Dormant Commerce Clause Challenge to Cap-and-Trade Allowance Distribution
Invenergy Thermal  v. Laura Watson, Director of the Washington State Dept of Ecology
Recent Developments: Invenery filed its complaint in December 2022. The state responded with a motion to dismiss in February 2023.
Case Documents

Case Summary

The owner of the largest natural gas fired power plant in Washington State filed suit in federal district court to challenge the state’s distribution of cap-and-trade allowances. Complainant Invenergy asserts that all of its utility-owned competitors receive free allowances from the state, while it anticipates spending tens of millions of dollars to purchase allowances. The company claims that the state’s allowance allocation unconstitutionally discriminates under the dormant Commerce Clause and Equal Protection Clause.

The state’s Climate Commitment Act tasks the Department of Ecology with administering and enforcing a greenhouse gas cap-and-trade program. The Act provides free emission allowances to each electric utility based on the projected emissions associated with generating or purchasing energy to meet ratepayers’ demand. Utilities may use their free allowances to cover emissions from power plants they own. Alternatively, utilities may sell their allowances, although the Act specifies that proceeds from allowance sales must benefit ratepayers and in particular offset low-income consumers’ rate increases.

As an independent generation company, Invenergy sells power in interstate wholesale markets and does not receive free allowances under the Act. The company expects to pay “tens of millions of dollars” in 2023 for allowances for its 650 megawatt Grays Harbor facility. Invenergy’s complaint identifies twelve competing generators that must hold allowances during the program’s initial three-year compliance period, which started in January 2023. Each of the twelve plants is owned by a utility that receives free allowances from the state. Invenergy alleges that the benefitting utilities are all “local to Washington” and “all conduct significant commercial and political activities within the state,” although it notes that one utility (Pacificorp) is based in another state. Invenergy alleges that it “cannot compete on equal terms with these in-state competitors,” and claims that the state has tailored its program “to benefit Washington economic interests at the expense of their only out-of-state competitor.”

Invenergy argues that the program’s rules “violate the Commerce Clause by discriminating in effect against out-of-state economic interests to the benefit of in-state economic interests.” Anticipating the state’s defense, Invenergy argues that the discriminatory allowance distribution does not further any legitimate state goal. Although the law purports to protect consumers from rate increases and reduce emissions, the market distortion caused by the protectionist allowance distribution will actually raise rates and emissions. Invenergy therefore further claims that the allowance distribution fails under the Supreme Court’s dormant Commerce Clause balancing test that weighs a state law’s in-state benefits against its burdens on interstate commerce. Finally, Invenergy claims that the law’s “distinction between independent power plant owners and utilities is not rationally related to any legitimate governmental purpose” and therefore violates the Equal Protection Clause.

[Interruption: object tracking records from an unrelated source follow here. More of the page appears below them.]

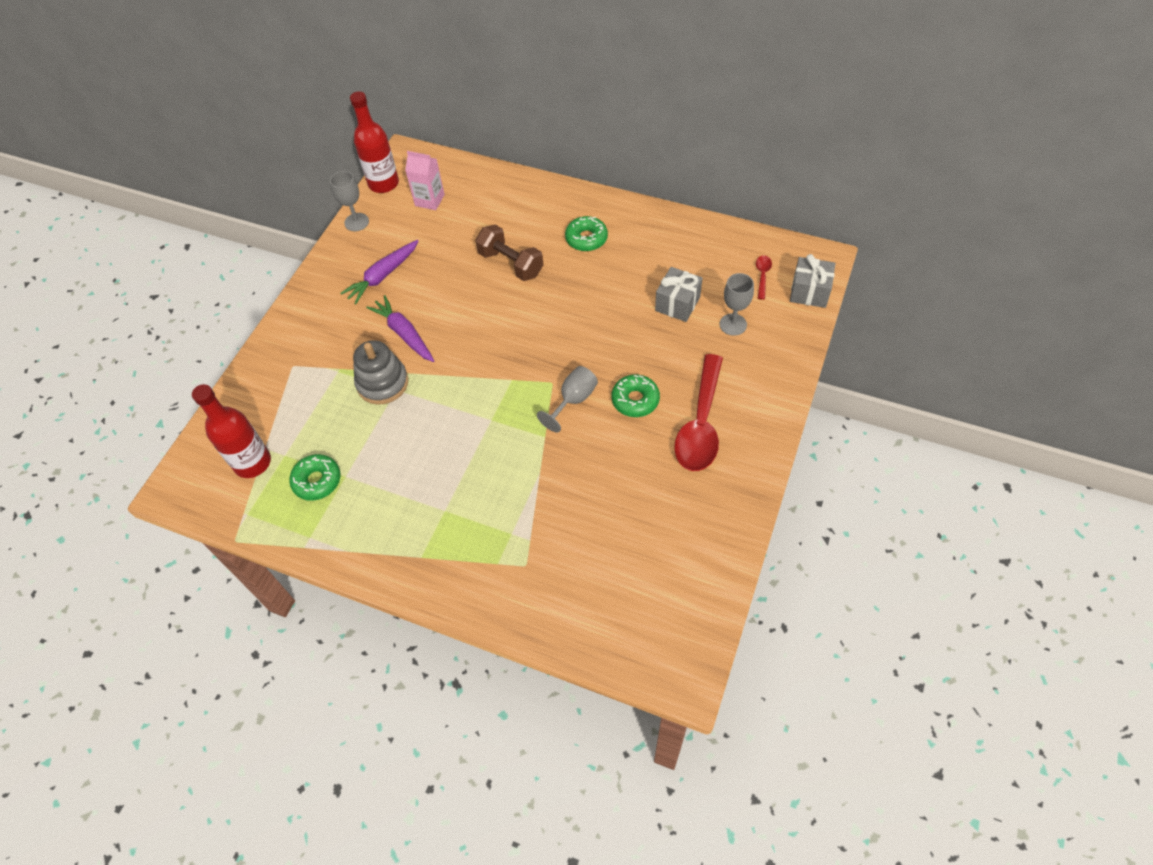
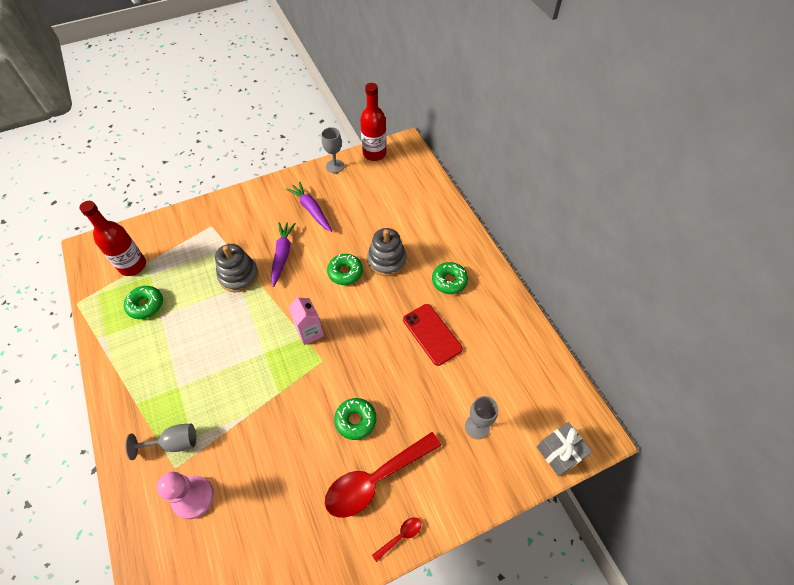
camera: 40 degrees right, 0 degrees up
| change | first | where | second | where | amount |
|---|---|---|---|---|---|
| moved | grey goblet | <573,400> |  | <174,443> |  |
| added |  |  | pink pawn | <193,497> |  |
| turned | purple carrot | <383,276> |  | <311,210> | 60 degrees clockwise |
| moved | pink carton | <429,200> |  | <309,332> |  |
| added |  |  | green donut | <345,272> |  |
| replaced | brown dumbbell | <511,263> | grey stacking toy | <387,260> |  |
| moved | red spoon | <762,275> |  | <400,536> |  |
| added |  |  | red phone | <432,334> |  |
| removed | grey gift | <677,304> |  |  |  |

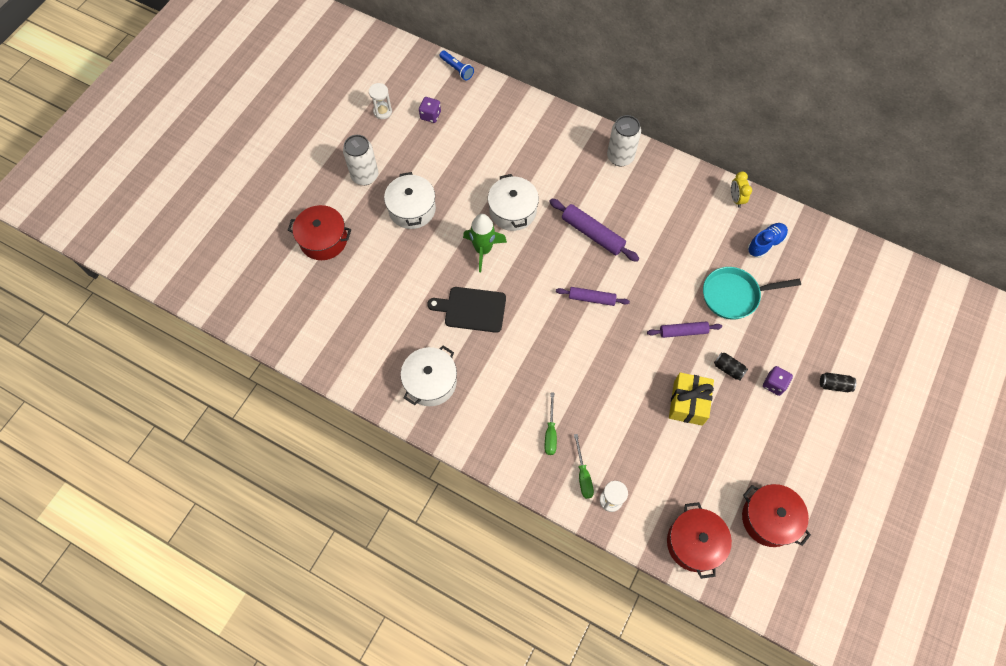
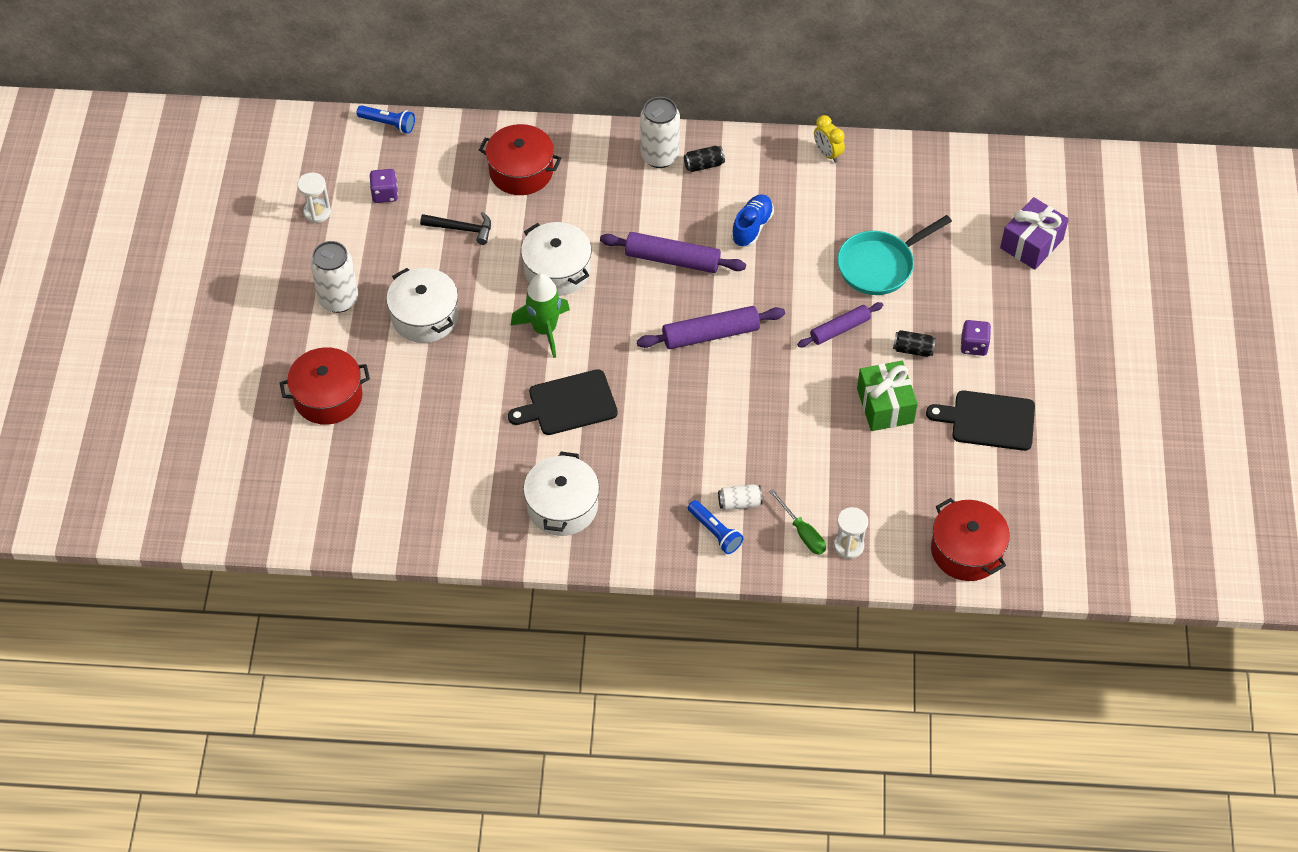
camera: 25 degrees left, 10 degrees down
| change | first | where | second | where | amount |
|---|---|---|---|---|---|
| added |  |  | black hammer | <462,229> |  |
| moved | red pot | <769,519> |  | <521,171> |  |
| resized | purple rolling pin | <591,299> |  | <710,334> | x1.52 |
| moved | black can | <834,385> |  | <704,165> |  |
| added |  |  | blue flashlight | <715,532> |  |
| replaced | green screwdriver | <550,432> | white can | <739,503> |  |
| moved | blue shoe | <765,244> |  | <752,227> |  |
| recoloured | yellow gift | <688,403> | green gift | <885,405> |  |
| added |  |  | black cutting board | <988,420> |  |
| added |  |  | purple gift | <1031,244> |  |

Washington’s attorney general responded last week with a motion to dismiss the suit. The state says that its allowance distribution does not discriminate in effect as a matter of law. First, the state notes that an out-of-state utility receives free allowances, which defeats any claim that the law treats in-state and out-of-state economic interests differently. Second, the state argues that as an independent generator selling power in interstate commerce, Invenergy is not similarly situated under the dormant Commerce Clause doctrine to monopolist utilities that deliver power to in-state consumers. Because the dormant Commerce Clause forbids discrimination only as between similarly situated entities, Invenergy’s claim fails. Washington urges the court to dismiss Invenergy’s claims about excessive burdens on interstate commerce as “speculative” and cautions the court not to “second guess the empirical judgments of lawmakers concerns the utility of legislation” (quoting the Ninth Circuit).

Finally, the state summarizes that Invenergy cannot meet the “extraordinary burden to establish an equal protection claim.” The Act explicitly states that providing free allowances to utilities will protect consumers from rate increases. The state argues that this “rational explanation is all that is required” for the court to dismiss Invenergy’s equal protection claim.


Filed Briefs
Complaint (Dec. 13, 2022)
Washington Attorney General’s Motion to Dismiss (Feb. 13, 2023)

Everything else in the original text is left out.